Regarding irrigation techniques and protocols during orthograde retreatments, the literature does not evidence any difference from procedures and materials suggested for orthograde treatments. The most common irrigants are represented by EDTA and NaOCl, respectively, at 17% and 3–6%. However, some authors investigated the effectiveness of chlorhexidine gluconate (CHX) as a final irrigant in treatment and retreatment cases. One of the main points raised in favor of CHX is its substantivity that should endure a prolonged effect in terms of antimicrobial activity, preventing bacterial recolonization.131 Despite this, it was demonstrated that CHX substantivity in root canal system has been investigated under rather unrealistic conditions, undermining the clinical significance of those studies.132 In conclusion, the use of CHX is not supported by scientific evidence, and further studies are required to clarify this point.133

Moreover, several studies suggest the use of agitation or activation devices to increase the effectiveness of intracanal irrigation such as sonic agitation, ultrasonic activation, laser activation, and multisonic activation. Although in vitro, laboratory, and ex vivo studies have shown promising results in terms of increased antimicrobial activity and diffusion of irrigants, the number of randomized clinical trials on this topic is still scarce and actual evidence on their clinical significance is dubious.
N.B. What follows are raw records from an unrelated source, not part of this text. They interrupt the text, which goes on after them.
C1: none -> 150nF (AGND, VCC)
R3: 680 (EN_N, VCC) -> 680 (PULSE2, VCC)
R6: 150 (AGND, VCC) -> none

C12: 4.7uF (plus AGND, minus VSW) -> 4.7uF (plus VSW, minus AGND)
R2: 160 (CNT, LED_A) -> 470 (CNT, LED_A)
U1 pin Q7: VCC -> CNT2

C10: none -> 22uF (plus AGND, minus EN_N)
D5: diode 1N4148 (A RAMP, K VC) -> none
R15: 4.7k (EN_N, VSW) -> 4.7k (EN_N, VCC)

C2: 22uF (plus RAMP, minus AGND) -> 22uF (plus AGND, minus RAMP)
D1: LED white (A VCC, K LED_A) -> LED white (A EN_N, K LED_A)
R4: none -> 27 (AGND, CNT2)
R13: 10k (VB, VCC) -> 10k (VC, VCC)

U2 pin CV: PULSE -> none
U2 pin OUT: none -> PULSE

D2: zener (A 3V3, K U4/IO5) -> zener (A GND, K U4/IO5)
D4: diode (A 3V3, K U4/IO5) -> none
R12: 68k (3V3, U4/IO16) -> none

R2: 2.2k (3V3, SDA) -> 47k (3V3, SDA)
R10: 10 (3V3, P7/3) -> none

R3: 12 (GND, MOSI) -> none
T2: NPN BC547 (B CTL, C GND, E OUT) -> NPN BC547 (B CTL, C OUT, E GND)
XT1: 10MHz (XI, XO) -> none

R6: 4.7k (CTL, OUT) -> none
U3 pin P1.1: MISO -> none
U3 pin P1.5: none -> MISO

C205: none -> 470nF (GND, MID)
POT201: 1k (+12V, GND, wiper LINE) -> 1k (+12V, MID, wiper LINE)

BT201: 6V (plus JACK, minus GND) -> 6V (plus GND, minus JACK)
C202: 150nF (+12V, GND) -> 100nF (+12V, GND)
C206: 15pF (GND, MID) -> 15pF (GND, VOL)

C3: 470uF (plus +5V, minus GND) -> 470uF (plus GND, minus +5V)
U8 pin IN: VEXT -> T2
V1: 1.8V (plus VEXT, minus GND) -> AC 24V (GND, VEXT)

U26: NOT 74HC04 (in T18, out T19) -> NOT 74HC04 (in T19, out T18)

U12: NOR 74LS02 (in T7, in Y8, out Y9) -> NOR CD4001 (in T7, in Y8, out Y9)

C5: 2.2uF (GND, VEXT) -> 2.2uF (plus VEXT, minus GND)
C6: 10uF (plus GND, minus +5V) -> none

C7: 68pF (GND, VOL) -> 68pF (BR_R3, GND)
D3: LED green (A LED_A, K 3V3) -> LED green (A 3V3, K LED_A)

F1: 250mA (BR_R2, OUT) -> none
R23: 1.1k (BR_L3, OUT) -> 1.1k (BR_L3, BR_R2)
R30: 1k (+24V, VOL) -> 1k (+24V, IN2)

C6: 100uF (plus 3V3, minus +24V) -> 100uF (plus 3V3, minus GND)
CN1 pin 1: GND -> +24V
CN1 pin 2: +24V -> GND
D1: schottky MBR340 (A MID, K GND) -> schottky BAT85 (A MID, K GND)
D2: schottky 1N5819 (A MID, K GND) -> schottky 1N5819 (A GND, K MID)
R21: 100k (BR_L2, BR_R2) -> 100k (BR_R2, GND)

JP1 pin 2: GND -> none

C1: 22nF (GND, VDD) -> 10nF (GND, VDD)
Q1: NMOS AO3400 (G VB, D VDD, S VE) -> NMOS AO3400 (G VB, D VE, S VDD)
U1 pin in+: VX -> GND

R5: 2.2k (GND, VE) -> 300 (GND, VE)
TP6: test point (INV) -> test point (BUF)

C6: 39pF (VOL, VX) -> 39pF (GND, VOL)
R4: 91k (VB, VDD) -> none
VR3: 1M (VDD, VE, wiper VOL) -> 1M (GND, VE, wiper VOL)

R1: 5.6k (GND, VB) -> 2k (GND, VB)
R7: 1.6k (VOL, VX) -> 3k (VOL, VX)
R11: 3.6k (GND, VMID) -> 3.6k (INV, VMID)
Despite this, since endodontic diseases are based on bacterial infection, any procedure that could increase the antimicrobial activity of irrigants without causing adverse effects is strongly recommended.133 However, based on the available data and clinical experience, freshly NaOCl and EDTA delivered by a syringe and needle and ultrasonically activated in several cycles (20 s each for 1 min for each irrigant) during the final rinse, remain the keystone of root canal irrigation protocols.133


Non-surgical endodontic retreatment should be considered the first treatment option in most cases of endodontic post-treatment diseases. The success rate is high and comparable to other surgical treatments; however, the diagnostic process is crucial to assess the outcome affecting factors that could compromise the therapy. In the literature, several techniques have been described for each situation (ledge, perforation, instrument fragment management, etc.) and they all represent valid treatment options. Obviously, with the development of innovative techniques and materials, the success rate will exponentially increase. Researchers are asked to focus their attention on long-term clinical trials to assess and compare different techniques and/or materials.


The authors report no conflicts of interest in this work.